Hasil analisa DNPI yang dilakukan dengan skenario kenaikan 50 cm tinggi muka air laut, maka Indonesia berpotensi kehilangan lahan pertanian  seluas 322.091 hektar atau 4,67%. Lebih lanjut, ada sekitar 40 juta warga Indonesia yang bermukim dalam jarak 10 m dari garis pesisir yang terancam perubahan naiknya permukaan air laut.

Selain itu hasil riset Bank Dunia menunjukkan Indonesia akan mengalami kenaikan curah hujan 2-3 persen per tahun yang meningkatkan risiko banjir secara signifikan.

Belum lagi Indonesia termasuk dalam Lingkaran Api Pasifik, yakni wilayah rawan gempa bumi dan letusan gunung berapi. Dari segi geografis dan geologis, Indonesia memiliki tingkat kerentanan alam yang tinggi.
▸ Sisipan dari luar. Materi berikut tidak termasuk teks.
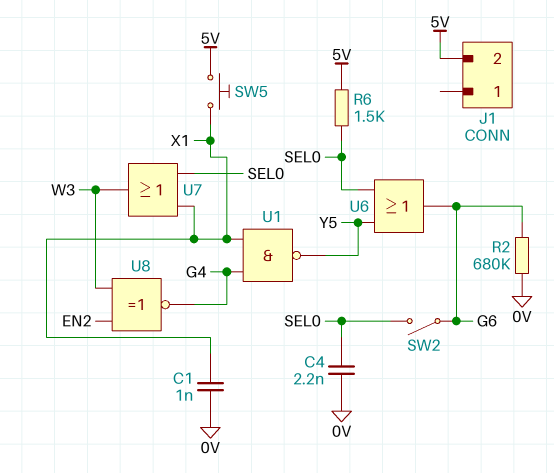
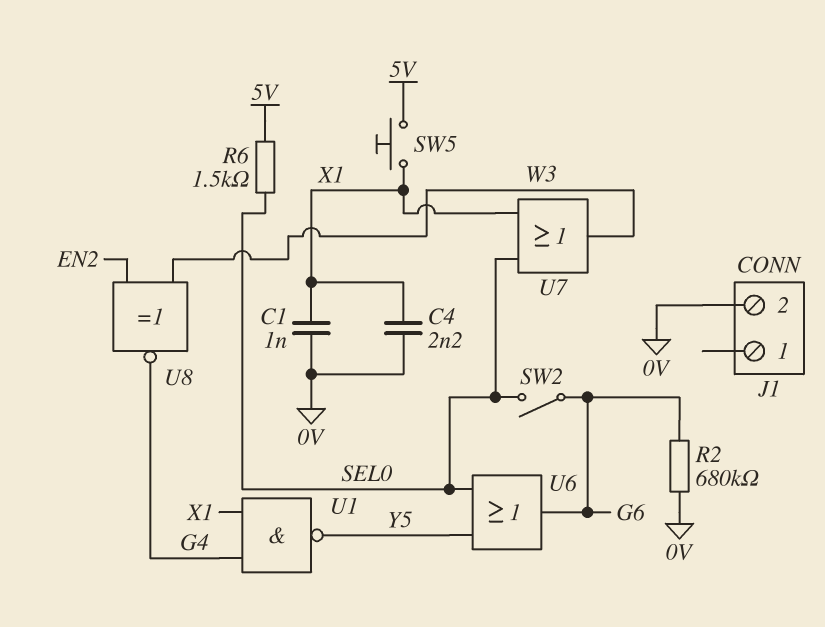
C4: 2.2nF (0V, SEL0) -> 2.2nF (0V, X1)
J1 pin 2: 5V -> 0V

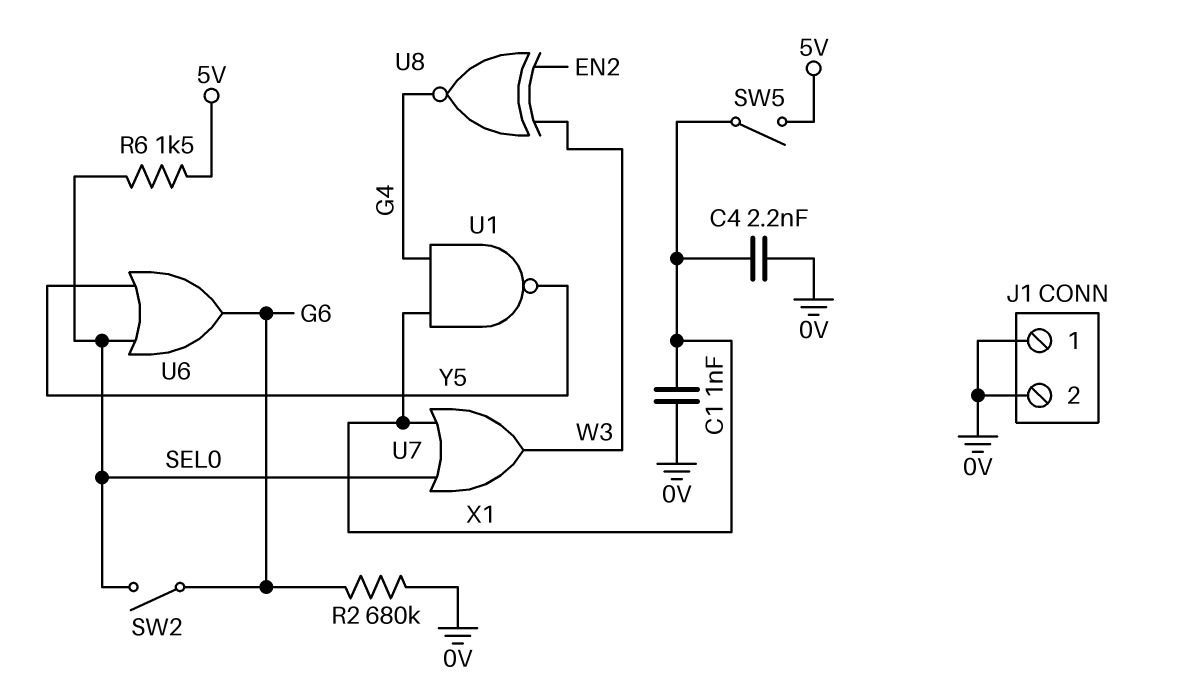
J1 pin 1: none -> 0V
SW5: button (5V, X1) -> switch (5V, X1)

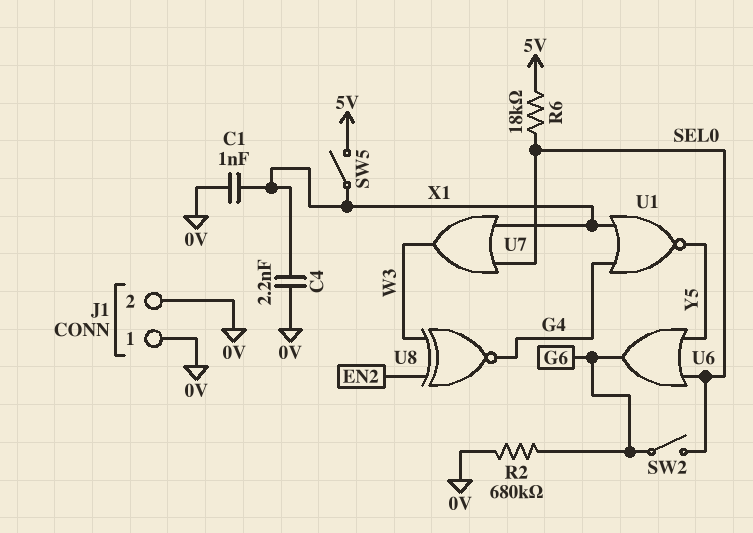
R6: 1.5k (5V, SEL0) -> 18k (5V, SEL0)
U1: NAND (in G4, in X1, out Y5) -> NOR (in G4, in X1, out Y5)

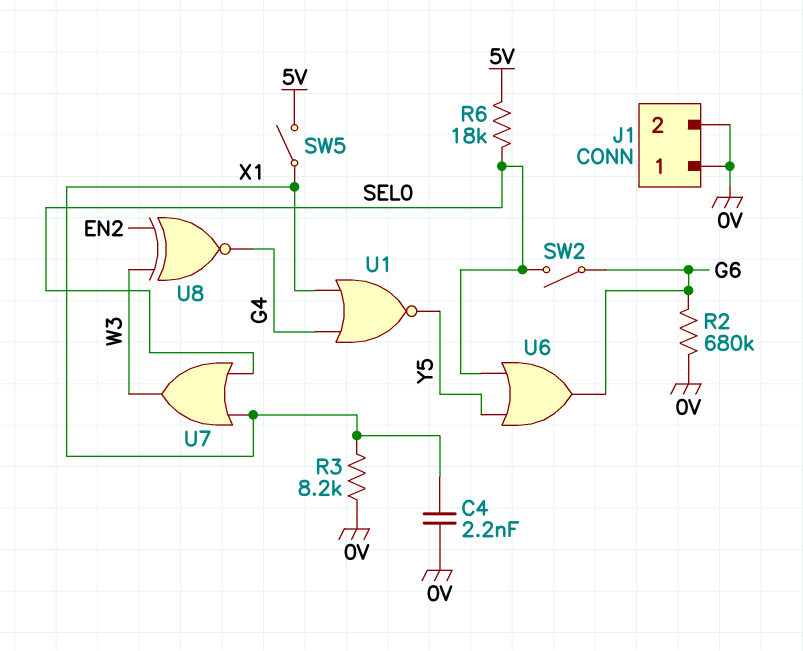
C1: 1nF (0V, X1) -> none
R3: none -> 8.2k (0V, X1)

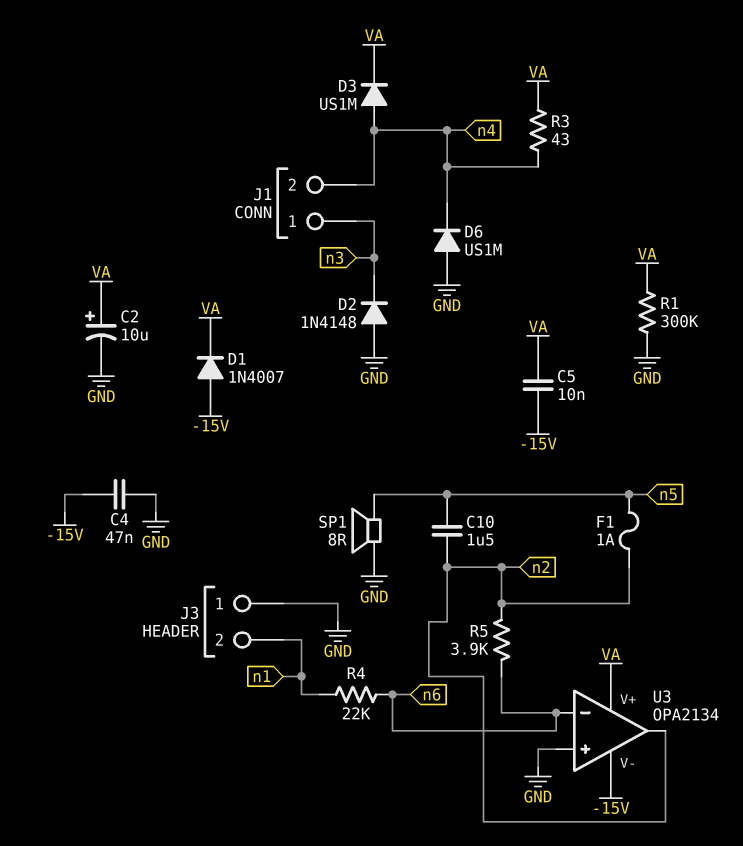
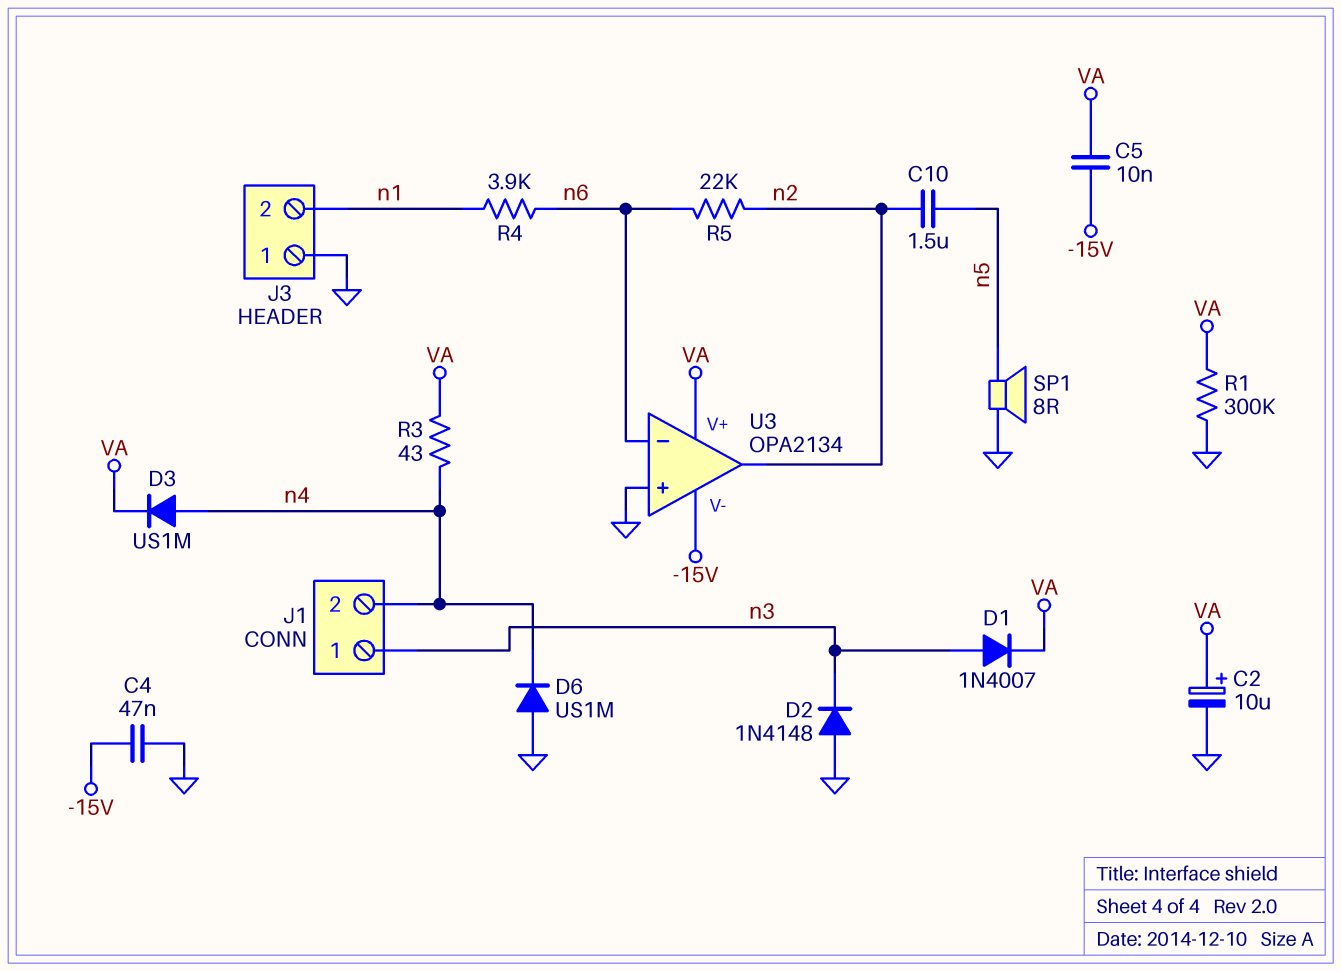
D1: diode 1N4007 (A -15V, K VA) -> diode 1N4007 (A n3, K VA)
F1: 1A (n2, n5) -> none
R4: 22k (n1, n6) -> 3.9k (n1, n6)
R5: 3.9k (n2, n6) -> 22k (n2, n6)

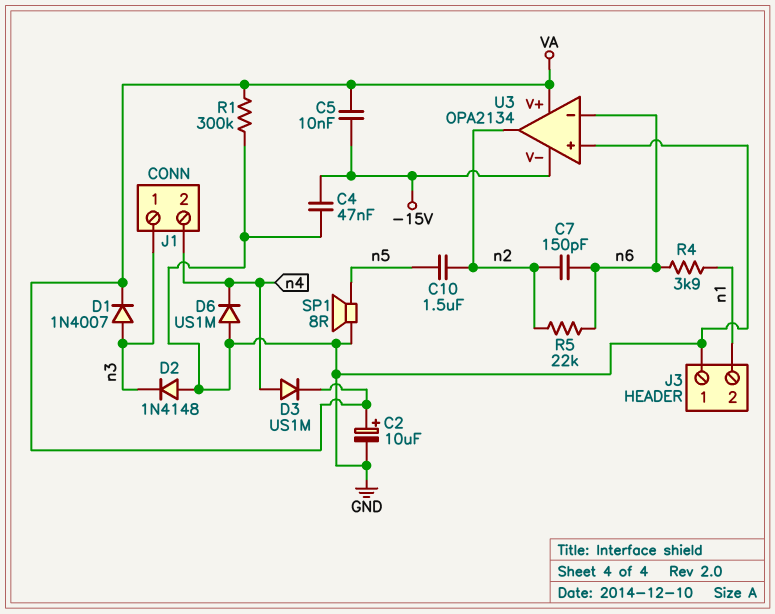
C7: none -> 150pF (n2, n6)
R3: 43 (VA, n4) -> none

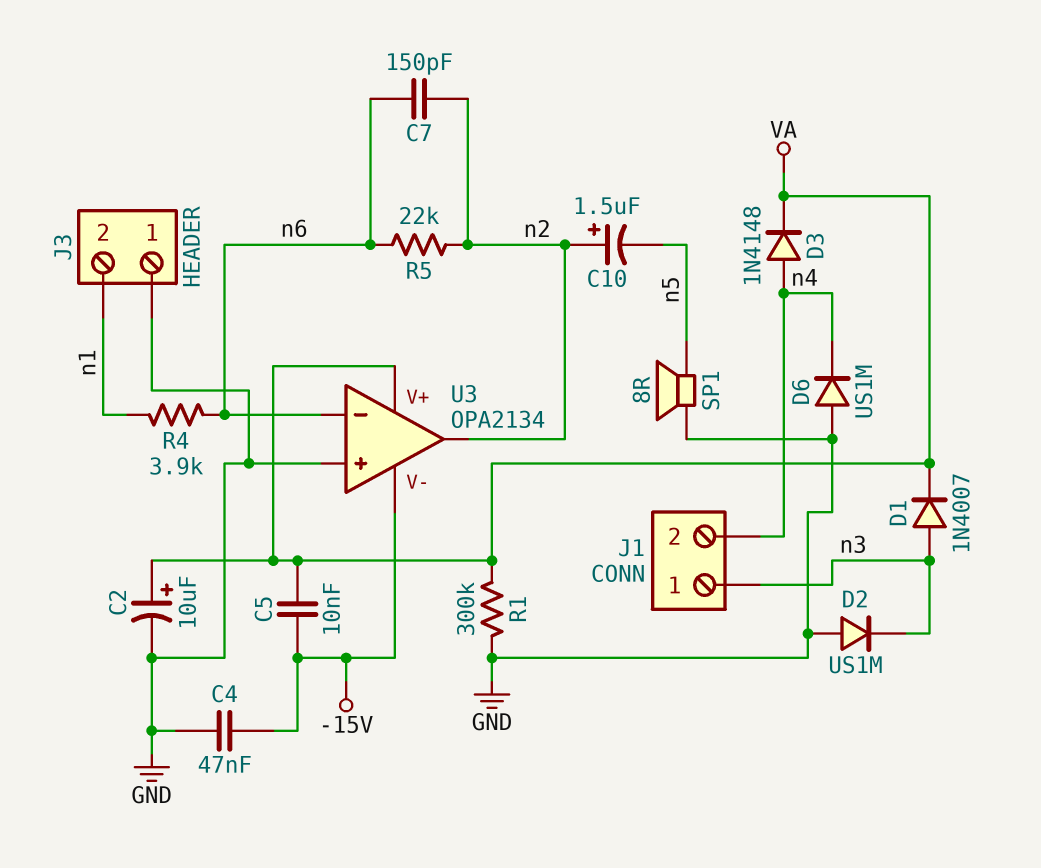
C10: 1.5uF (n2, n5) -> 1.5uF (plus n2, minus n5)
D2: diode 1N4148 (A GND, K n3) -> diode US1M (A GND, K n3)
D3: diode US1M (A n4, K VA) -> diode 1N4148 (A n4, K VA)

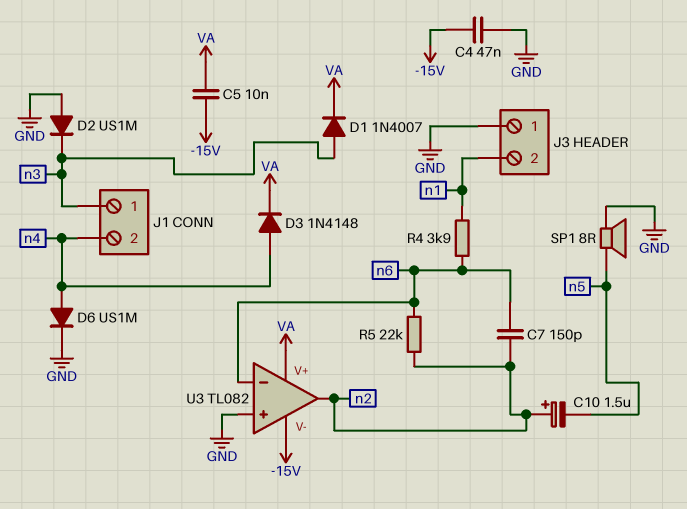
C2: 10uF (plus VA, minus GND) -> none
D6: diode US1M (A GND, K n4) -> diode US1M (A n4, K GND)
R1: 300k (GND, VA) -> none
U3: OPA2134 -> TL082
Namun Indonesia juga rentan dari segi sosiologis serta politis. “Indonesia memiliki keterbatasan dalam hal akses pendanaan, akses teknologi, dan kemampuan terkait pembangunan kapasitas untuk adaptasi. Padahal, isu perubahan iklim selalu berkaitan dengan ketiga hal tersebut,” ucap Ari Mochammad, sekretaris kelompok kerja adaptasi DNPI.

“Adaptasi perubahan iklim merupakan upaya penyesuaian sistem sosial, sistem alam, dan sistem tata kelola pemerintahan dalam merespon dampak perubahan iklim. Adaptasi menyelamatkan sasaran pembangunan agar tidak gagal oleh dampak perubahan iklim. Oleh sebab itu, isu adaptasi perubahan iklim juga harus dapat diadopsi pada tingkat daerah,” tegasnya.
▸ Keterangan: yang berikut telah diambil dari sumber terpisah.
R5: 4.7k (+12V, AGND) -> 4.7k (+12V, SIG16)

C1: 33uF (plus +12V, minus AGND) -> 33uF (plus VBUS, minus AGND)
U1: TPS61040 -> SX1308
Diskusi berlangsung santai dan dua arah. Ketua PPI Bonn Sigit Prastowo (paling kiri) memberikan buah tangan kepada para panelis
Diskusi berlangsung santai dan dua arah. Ketua PPI Bonn Sigit Prastowo (paling kiri) memberikan buah tangan kepada para panelisFoto: DW/C.Paramita

Berkaca ke pengalaman Jerman

Pemerintah Jerman berkomitmen mengurangi emisi karbon sedikitnya 20 persen pada tahun 2020, dengan kontribusi minimum 20 persen pasokan listrik dari sumber energi terbarukan. Jerman sudah berinvestasi besar-besaran untuk pembangkit listrik tenaga surya dan ladang angin, serta teknologi inovatif penangkapan dan pemerangkapan karbon. Semua pembangkit listrik tenaga nuklir juga rencananya dinonaktifkan tahun 2022.

Namun dorongan inisiatif mengatasi perubahan iklim turut datang dari berbagai sendi negara. Tahun 2013 parlemen negara bagian Nordrhein-Westfalen menyetujui UU perlindungan iklim yang disodorkan pemerintahan koalisi yang terdiri dari Partai Sosial Demokratis (SPD) dan partai berhaluan sosialis-progresif Bündnis 90/Die Grünen.

Undang-undang serupa juga diadopsi pemerintah negara bagian Baden-Württemberg. Parlemen negara bagian di baratdaya Jerman ini rencananya membahas persetujuan UU tersebut pertengahan tahun 2013. Sebagai tambahan, negara bagian ini juga tengah menyusun “Konsep Perlindungan Iklim dan Energi Terpadu” menyusul partisipasi sukarela dari masyarakat. Konsep itu merinci tindakan yang akan diambil pada sektor transportasi, pertanian, industri dan rumah tangga menyangkut penghematan serta efisiensi energi.

Harapannya bagi Indonesia, parlemen yang akan terpilih tahun 2014 mendatang dapat lebih proaktif dan pemerintahan baru nantinya melanjutkan inisiatif yang telah digulirkan pemerintahan sebelumnya. Karena kalau terlambat bertindak, menurut perhitungan PBB biaya perubahan iklim nantinya akan melampaui biaya penurunan emisi sebesar 400%.